Thursday, 3 July 2014

RDM Technical Infrastructure Review - RDMI Project Outputs

7.     7. RDMI Project outputs

7.1.  Outputs from the JISC RDMI 2011-2013 projects

      This JISC RDM Technical Infrastructure strand project involved creation of a blueprint for RDM infrastructure at the University of Nottingham. Initially a two layer RDMI service was envisaged – an active data management layer featuring collaborative tools and an archive layer featuring preservation and publishing. A revised model was proposed, the ADMIRe RDAS Research Data Archiving System (Sero Consulting, 2012), the focus of the development model being on opportunities afforded by current university infrastructure and systems. The RDAS was piloted using the Equella repository platform for a metadata store / data catalogue (Berry and Parsons, 2012a).

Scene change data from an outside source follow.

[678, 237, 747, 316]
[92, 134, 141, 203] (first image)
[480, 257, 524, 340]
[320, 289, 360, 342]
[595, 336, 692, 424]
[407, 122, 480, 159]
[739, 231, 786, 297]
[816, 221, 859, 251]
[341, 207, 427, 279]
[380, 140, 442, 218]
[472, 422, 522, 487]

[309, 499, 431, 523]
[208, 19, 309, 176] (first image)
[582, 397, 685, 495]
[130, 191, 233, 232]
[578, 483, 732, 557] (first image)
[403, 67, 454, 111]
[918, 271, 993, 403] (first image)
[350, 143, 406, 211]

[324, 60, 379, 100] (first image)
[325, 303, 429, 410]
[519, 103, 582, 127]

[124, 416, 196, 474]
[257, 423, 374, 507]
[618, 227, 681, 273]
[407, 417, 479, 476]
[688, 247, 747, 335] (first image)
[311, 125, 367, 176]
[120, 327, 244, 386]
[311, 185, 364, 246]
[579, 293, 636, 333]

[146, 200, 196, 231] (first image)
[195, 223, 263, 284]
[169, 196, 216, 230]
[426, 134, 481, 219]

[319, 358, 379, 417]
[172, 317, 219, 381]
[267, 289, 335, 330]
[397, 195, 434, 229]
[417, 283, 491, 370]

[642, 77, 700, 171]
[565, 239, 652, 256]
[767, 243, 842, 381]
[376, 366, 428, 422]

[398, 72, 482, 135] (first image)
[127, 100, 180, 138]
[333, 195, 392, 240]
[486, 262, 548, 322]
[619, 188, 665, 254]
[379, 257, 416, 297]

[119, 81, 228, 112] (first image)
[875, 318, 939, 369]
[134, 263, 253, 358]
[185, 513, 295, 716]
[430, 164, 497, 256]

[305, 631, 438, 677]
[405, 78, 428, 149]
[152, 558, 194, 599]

      The aim of the C4D project was developing a framework for incorporating metadata into CERIF such that research organisations and researchers can better discover and make use of existing and future research datasets, wherever they may be held. C4D built upon the IRIOS project work, which developed a platform for managing research information exchange using CERIF - supports the import of grant data (inputs) from Research Councils and publication data (outputs) from HEIs. The system allows inputs to be linked to outputs, which can then be exported in CERIF and used in other CERIF-compliant information systems (e.g. Pure, ePrints and, in the near future, RMAS).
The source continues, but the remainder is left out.